An antiques dealer who bought an African mask for £130 and then sold it for £3.6million has won a legal battle with its previous owners after a judge ruled the elderly French couple failed to appreciate its true worth.
The couple, in their 80s, sold the wooden mask in September 2021 as part of a number of antiquities including African artifacts they had kept in their secondary home in southern France and wanted to be rid of.
The objects had belonged to an ancestor who was a governor in Africa, and the couple believed the African mask was of little value.
They then sold the mask go for 150 euros (£130), but in March 2022 it was resold to an unidentified buyer at an auction in the southern city of Montpellier, for 4.2 million euros (£3.6million).
The auctioneers described it as 'an extremely rare 19th-century mask, property of a secret society of the Fang people in Gabon', an ethnic Bantu group, with only around 10 such objects still in existence.
The couple promptly filed for an injunction to cancel the original sale, arguing there had been an 'authentication error'. They also said the mask's buyer 'was aware of the mask's real value' at the time of the purchase.

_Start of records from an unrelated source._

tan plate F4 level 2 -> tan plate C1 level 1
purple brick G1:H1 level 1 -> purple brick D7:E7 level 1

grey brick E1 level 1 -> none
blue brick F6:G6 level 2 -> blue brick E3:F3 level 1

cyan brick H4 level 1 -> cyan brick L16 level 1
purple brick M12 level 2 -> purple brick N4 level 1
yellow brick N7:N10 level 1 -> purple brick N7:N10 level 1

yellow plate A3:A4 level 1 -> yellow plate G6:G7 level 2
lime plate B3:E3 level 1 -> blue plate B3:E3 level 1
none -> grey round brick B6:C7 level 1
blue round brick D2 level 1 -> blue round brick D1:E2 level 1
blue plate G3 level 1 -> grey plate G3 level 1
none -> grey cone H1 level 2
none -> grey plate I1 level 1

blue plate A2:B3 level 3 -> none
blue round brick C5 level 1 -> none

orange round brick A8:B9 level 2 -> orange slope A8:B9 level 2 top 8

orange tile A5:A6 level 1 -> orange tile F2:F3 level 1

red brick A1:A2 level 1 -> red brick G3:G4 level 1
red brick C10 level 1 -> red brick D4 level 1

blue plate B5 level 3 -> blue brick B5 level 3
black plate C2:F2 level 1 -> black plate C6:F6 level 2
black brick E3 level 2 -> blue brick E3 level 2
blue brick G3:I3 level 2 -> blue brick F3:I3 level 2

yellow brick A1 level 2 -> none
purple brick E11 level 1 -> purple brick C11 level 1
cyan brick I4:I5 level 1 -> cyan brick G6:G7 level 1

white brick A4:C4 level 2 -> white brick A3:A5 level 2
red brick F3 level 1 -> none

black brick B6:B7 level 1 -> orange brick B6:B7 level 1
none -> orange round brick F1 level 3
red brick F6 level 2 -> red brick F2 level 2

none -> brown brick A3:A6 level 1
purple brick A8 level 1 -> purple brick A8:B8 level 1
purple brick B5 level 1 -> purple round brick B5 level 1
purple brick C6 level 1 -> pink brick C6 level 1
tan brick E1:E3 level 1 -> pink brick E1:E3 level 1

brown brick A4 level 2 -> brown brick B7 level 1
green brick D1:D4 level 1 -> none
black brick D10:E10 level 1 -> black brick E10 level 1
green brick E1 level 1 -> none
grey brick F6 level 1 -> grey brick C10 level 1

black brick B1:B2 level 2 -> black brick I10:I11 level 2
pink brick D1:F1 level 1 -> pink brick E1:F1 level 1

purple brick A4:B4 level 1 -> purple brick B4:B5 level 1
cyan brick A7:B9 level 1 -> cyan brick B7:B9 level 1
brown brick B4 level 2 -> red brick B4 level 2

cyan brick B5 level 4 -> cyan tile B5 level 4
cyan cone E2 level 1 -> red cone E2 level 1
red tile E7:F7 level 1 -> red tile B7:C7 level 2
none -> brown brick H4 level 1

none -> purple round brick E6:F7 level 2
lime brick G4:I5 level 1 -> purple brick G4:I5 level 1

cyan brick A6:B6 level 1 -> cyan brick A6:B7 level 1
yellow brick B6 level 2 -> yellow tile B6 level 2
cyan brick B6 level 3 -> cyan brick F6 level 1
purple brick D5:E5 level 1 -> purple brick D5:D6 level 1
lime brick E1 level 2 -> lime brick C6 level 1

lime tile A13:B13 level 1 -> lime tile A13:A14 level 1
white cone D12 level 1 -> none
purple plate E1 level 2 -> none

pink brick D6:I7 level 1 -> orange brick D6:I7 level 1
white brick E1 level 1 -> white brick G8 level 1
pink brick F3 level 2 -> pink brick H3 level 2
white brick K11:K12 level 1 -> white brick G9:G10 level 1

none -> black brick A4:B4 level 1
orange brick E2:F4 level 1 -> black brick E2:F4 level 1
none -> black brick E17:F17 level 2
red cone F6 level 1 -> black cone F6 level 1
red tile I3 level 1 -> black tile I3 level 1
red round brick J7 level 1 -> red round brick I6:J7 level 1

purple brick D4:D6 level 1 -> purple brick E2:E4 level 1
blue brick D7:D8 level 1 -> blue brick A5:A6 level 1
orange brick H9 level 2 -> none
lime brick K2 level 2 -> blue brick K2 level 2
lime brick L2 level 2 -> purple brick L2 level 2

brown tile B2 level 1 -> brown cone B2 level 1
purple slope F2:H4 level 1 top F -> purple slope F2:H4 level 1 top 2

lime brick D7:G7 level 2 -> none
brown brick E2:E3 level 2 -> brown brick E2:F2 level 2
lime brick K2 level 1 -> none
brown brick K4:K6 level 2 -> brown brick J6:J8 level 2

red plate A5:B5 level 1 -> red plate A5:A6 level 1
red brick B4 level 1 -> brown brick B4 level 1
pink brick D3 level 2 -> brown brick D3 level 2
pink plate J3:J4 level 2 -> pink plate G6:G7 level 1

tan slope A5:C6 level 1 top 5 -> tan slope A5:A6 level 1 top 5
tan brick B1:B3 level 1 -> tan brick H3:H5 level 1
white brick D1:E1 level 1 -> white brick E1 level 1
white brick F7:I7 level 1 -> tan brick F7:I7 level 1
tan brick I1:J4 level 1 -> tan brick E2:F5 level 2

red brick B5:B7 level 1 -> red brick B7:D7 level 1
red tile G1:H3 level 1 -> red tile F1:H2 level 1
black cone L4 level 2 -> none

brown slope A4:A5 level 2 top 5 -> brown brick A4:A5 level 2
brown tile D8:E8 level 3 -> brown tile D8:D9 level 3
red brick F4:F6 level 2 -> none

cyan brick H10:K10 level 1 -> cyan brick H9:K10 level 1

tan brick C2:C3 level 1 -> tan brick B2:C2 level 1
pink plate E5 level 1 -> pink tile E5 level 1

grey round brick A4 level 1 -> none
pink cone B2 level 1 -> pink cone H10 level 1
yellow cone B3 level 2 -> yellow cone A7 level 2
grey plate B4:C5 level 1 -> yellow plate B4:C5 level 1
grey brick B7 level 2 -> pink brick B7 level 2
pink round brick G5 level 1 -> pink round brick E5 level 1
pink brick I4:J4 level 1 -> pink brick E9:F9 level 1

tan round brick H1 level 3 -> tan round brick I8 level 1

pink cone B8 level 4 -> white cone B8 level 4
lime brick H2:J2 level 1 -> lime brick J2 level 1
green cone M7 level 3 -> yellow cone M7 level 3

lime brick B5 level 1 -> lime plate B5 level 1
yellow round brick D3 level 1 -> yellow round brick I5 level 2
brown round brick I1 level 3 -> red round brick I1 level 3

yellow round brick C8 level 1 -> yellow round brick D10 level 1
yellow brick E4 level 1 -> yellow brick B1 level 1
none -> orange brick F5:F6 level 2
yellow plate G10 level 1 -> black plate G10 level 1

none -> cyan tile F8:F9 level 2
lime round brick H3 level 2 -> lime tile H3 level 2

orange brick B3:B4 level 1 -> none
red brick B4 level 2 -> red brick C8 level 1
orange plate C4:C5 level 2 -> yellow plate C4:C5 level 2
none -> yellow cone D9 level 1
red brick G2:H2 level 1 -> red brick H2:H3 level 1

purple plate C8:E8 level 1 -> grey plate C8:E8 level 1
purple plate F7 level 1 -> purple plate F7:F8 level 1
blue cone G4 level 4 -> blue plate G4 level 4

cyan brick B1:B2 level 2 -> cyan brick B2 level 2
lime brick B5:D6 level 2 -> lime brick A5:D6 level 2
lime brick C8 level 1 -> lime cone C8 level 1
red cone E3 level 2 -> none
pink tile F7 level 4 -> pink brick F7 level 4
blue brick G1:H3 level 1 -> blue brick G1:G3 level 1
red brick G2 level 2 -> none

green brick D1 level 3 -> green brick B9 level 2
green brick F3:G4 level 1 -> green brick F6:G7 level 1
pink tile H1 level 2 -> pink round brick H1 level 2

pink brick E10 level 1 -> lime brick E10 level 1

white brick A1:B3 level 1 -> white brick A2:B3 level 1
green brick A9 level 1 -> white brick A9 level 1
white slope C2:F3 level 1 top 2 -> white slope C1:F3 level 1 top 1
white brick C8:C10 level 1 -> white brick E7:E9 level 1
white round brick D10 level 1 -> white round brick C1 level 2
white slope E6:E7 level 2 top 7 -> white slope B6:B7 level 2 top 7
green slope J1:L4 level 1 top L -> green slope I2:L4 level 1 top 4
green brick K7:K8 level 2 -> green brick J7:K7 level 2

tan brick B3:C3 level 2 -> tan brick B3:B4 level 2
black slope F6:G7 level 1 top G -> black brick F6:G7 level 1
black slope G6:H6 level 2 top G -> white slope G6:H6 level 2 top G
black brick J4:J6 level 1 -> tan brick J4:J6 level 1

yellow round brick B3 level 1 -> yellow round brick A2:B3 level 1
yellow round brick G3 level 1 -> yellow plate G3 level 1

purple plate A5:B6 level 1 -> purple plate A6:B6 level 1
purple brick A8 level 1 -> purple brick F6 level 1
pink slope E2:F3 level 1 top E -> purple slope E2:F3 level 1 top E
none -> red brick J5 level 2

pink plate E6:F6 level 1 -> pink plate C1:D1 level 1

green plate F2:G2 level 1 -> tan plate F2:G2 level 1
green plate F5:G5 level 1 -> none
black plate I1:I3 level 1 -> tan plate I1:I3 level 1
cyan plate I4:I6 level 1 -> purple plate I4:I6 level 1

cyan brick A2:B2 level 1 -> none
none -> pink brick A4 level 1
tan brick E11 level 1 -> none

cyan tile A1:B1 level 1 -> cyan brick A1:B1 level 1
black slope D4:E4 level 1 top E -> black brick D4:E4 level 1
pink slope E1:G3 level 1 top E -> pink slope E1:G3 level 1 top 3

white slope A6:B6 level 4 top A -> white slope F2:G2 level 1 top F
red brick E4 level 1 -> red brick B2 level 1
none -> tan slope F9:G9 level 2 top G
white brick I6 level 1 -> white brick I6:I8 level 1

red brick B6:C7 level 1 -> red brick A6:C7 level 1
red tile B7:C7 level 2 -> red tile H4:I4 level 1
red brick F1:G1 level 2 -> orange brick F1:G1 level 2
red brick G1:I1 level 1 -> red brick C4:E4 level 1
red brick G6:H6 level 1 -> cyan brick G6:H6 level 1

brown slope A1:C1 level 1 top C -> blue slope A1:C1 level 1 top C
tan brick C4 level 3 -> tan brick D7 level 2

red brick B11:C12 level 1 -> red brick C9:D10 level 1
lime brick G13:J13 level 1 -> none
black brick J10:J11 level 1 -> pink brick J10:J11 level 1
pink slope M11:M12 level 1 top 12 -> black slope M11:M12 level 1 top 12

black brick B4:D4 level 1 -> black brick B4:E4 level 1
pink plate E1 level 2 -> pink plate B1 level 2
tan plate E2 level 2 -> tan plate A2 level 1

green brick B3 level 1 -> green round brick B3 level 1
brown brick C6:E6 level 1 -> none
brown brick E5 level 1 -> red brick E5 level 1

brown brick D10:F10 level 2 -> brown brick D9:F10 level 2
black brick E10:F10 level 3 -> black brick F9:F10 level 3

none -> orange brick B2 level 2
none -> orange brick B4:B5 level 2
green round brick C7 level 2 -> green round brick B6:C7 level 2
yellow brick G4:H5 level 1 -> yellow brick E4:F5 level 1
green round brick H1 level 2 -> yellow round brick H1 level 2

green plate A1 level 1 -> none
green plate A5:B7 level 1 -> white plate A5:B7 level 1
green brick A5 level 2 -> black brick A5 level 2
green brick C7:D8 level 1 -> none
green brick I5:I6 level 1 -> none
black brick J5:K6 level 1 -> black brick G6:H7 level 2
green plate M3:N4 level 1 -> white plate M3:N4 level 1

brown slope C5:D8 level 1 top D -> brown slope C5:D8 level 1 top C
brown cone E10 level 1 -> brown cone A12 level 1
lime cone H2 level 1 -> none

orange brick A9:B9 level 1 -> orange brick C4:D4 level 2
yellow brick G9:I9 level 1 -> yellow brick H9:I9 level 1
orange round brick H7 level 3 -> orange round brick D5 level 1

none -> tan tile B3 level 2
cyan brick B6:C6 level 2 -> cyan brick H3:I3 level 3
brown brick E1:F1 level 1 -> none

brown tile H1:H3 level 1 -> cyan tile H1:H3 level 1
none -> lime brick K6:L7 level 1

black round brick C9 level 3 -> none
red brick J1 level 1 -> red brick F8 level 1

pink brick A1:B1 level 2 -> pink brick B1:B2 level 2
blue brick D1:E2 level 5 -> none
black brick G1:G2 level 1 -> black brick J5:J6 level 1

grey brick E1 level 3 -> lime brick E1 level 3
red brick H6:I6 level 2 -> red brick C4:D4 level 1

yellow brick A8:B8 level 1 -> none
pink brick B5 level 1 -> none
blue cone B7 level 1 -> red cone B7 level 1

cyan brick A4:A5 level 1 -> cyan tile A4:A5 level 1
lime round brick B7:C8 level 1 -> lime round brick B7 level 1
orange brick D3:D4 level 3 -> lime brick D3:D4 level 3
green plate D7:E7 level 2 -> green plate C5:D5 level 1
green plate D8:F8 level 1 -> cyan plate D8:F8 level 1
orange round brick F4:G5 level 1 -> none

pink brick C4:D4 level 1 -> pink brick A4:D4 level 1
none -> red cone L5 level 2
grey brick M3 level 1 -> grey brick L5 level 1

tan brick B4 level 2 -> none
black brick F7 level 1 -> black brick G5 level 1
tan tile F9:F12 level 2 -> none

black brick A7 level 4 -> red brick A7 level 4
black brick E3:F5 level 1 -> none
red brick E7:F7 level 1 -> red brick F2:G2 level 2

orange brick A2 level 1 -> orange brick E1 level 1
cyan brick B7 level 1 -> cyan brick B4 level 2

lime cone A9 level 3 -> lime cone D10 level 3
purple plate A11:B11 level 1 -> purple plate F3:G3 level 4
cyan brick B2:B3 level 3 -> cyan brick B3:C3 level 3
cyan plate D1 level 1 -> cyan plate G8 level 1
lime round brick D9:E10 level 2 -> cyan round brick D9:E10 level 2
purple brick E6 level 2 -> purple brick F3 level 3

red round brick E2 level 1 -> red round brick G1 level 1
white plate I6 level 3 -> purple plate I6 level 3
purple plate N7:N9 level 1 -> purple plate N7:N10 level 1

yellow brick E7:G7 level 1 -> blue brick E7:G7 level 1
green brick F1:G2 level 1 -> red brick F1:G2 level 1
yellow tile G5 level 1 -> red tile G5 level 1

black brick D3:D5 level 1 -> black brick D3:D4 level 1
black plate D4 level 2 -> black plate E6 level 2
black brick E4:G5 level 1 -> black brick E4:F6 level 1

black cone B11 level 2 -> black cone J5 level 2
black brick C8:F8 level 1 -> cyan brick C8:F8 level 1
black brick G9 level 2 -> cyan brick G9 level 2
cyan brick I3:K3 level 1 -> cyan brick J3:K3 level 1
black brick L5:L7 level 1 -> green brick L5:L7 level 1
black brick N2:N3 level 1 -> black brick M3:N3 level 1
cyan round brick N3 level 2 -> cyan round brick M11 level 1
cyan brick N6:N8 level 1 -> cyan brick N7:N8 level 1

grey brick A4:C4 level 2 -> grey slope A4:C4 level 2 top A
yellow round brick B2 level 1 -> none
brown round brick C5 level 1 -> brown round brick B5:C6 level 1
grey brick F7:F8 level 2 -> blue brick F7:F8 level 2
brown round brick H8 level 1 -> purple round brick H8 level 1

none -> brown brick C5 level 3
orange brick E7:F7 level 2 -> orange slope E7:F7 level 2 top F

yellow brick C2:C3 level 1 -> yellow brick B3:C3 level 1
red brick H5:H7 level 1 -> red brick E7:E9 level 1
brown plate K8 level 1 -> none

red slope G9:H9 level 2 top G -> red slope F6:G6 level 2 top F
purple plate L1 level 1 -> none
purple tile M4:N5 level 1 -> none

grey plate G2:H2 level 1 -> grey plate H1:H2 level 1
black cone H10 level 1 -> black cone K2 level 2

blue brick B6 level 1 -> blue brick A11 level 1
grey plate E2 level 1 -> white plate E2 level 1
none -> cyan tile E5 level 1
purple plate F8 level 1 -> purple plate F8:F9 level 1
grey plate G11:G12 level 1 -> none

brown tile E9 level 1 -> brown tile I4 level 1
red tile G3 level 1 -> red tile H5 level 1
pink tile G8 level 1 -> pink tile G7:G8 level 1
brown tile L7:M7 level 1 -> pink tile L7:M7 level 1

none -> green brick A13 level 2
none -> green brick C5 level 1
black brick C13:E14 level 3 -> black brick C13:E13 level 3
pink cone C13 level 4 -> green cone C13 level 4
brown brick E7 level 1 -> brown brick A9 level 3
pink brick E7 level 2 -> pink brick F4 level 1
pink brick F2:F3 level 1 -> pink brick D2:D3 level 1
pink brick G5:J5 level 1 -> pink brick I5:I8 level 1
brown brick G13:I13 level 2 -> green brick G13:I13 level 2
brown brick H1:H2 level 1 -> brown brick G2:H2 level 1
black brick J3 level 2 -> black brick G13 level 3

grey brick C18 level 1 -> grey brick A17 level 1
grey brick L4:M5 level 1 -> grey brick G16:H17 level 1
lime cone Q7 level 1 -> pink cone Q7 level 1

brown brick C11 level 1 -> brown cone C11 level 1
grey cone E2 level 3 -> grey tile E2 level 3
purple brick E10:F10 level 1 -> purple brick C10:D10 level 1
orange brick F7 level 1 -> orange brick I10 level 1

But the court rejected the request, saying the couple had failed to make any attempt to get the mask valued before selling.
Their claim was characterised by 'inexcusable negligence and frivolity', the court said, ruling that they were not owed any money.
It also ruled that the antiquities dealer, who himself was no expert on African art, did not cheat them.
The dealer actually offered to pay them 300,000 euros (around $330,000), the auction starting price, but the couple's children refused, preferring to take the matter to court.
The couple's lawyer, Frederic Mansat-Jaffre, said after the verdict that his clients were 'dumbstruck' by the decision and considering an appeal.
The court also threw out a separate motion by the government of Gabon to have the sale cancelled and the mask returned.